Revolutionary Theology in the Making: Barth-Thurneysen Correspondence, 1914-1925 (James D Smart, trans.; Richmond: John Knox Press, 1964).
“What have you to say concerning Peace Sunday and the fine prayers? The prayer by the Pope is really just as good. Yesterday, I had a great snowball fight with the boys of my confirmation class. I do that for them every year in order to improve the general joyousness.” (28; Barth to Thurneysen, 2.5.1915)
“The idea of reading the Bible together had already occurred to me, too. Could not something of the kind be done in the Aargau? But Bader is right: one must regularly, and indeed frequently and preferably for a whole morning, make oneself available for it. At least that would be a way in which one could get ahead, and almost certainly there would be something in it for everyone.” (31-2; Barth to Thurneysen, 9.8.1915)
“If this were ‘pietism,’ we would never again believe that there was even the slightest point of contact between us and the pietists…This is psychologizing in its worst form, just a describing of ‘Christian’ spiritual experiences: here an awakening, a conversion, a sealing, then five different levels of resistance to the Holy Spirit, then the blood of Christ flows as medicine for the soul, and finally everything comes to a climax in the appeal to the ‘awakened’: (a) to visit an after-meeting in the chapel, (b) to pray frequently on their knees, (c) to buy a little book, (d) to subscribe to the magazine, Tabernacle Greeting. Then continually there were the open jaws of hell into which a man could disappear in spite of all these splendors. And over it all brooded an atmosphere of fear as though the ship were sinking and there were no rescue ship for most people anyhow, although the music was playing ‘Nearer, My God, to Thee’ with might and main. No, that really isn’t it.” (40; Barth to Thurneysen, 11.20.1916)
“It is a quite unique new kind of working and speaking, just as absorbing and breathtaking as in the pastorate but – and this I find pleasant – it does not make quite such steep demands as the performance there for which the claim has to be made that it stands in place of the sacrifice in the Catholic mass. Not longer is there the pressure rhetorically somehow to speak impressively of God, but rather it all takes place at a certain good distance from the holy of holies: One tells this or that, one develops, one cites, one celebrates a little Reformed triumph against the Lutherans, one makes a little sortie against Schleiermacher, and, at most once in the hour, or not even that, the finger is raised and ‘Gentlemen!’ rings out to introduce a direct word.” (76; Barth to Thurneysen, 11.18.1921)
“The situation here during the last week was characterized by the awakening of a certain opposition among the students…After an aggressive lecture yesterday the whole afternoon was spent walking with seven men on the Nikolausberg during which time I had to answer question after question without a break: Sir, what do you think of…? How do you know that…! What do you mean when…?…And these are only the torpedo boats of the enemy. How will it be when Romans brings the battleships, the teachers of all these students, into action?” (79; Barth to Thurneysen, 12.11.1921)
“Now when everything is quiet round about me I am much more conscious of my thorn in the flesh, my dreadful theological ignorance, sharpened by my quite miserable memory that constantly retains only quite decisive things. During the term when I keep talking I am able to preserve the sweet illusion that I indeed know something…Oh! If only someone would give me time, time, time, to do everything properly, to read everything at my own tempo, to take it apart and put it together again.” (92-3; Barth to Thurneysen, 3.26.1922)

Comments

Thanks Travis. These were excellent! I need some more background for those quotes, such as the one on pietism. I especially liked the last one about needing more time.
The pietism material comes from late in the Safenwil period when a traveling preacher (of the type that we in the USA would call "revivalist") visited Barth's church for a week of meetings.
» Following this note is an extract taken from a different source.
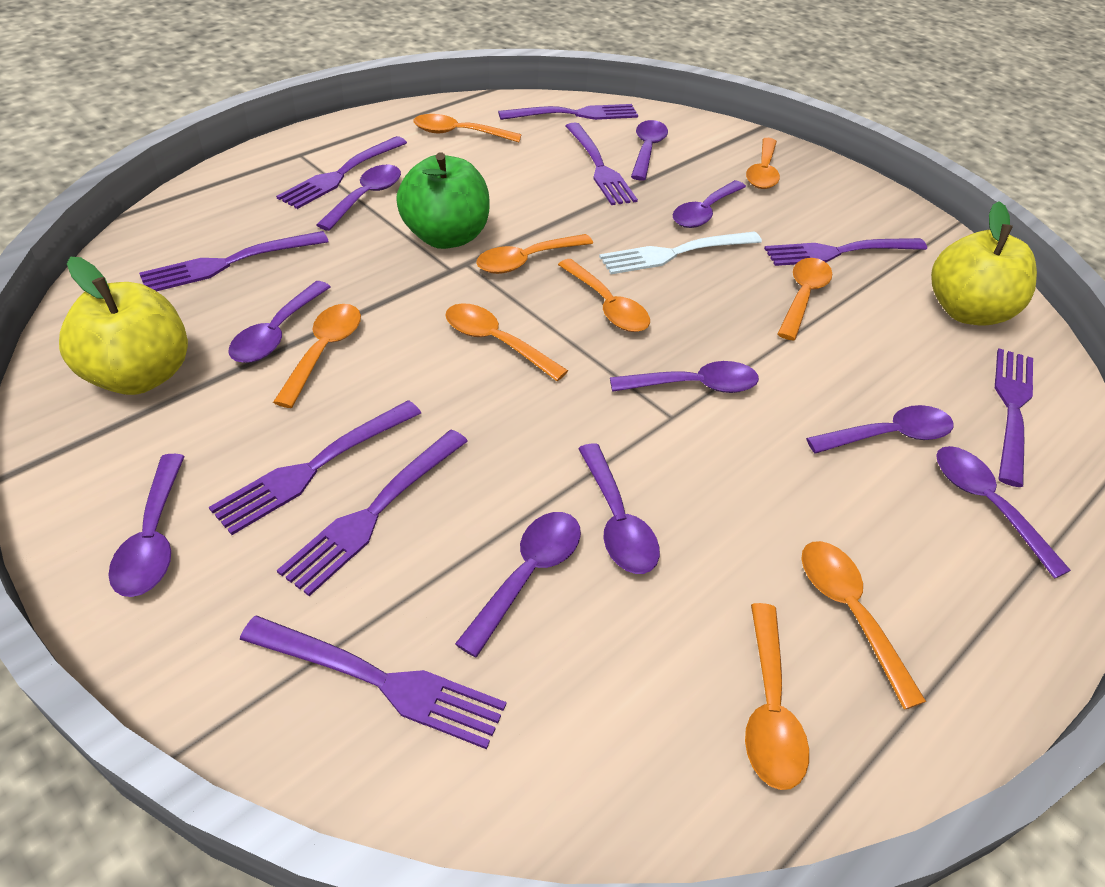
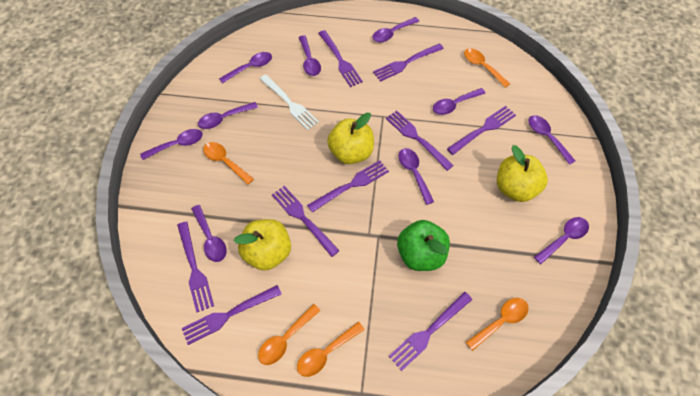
orange spoon: 9 -> 5
yellow apple: 2 -> 3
The desire for more time comes from Barth's entry into teaching responsibilities, but I can't remember from which of Barth's pre-Berlin posts.
Have you read Busch's book on Barth and his critique of Pietism? Is it worth picking up?
I haven't read it, but I've been meaning to. Busch is well regarded; his "autobiography" of Barth was good; so I would imagine that the volume in question is fairly solid.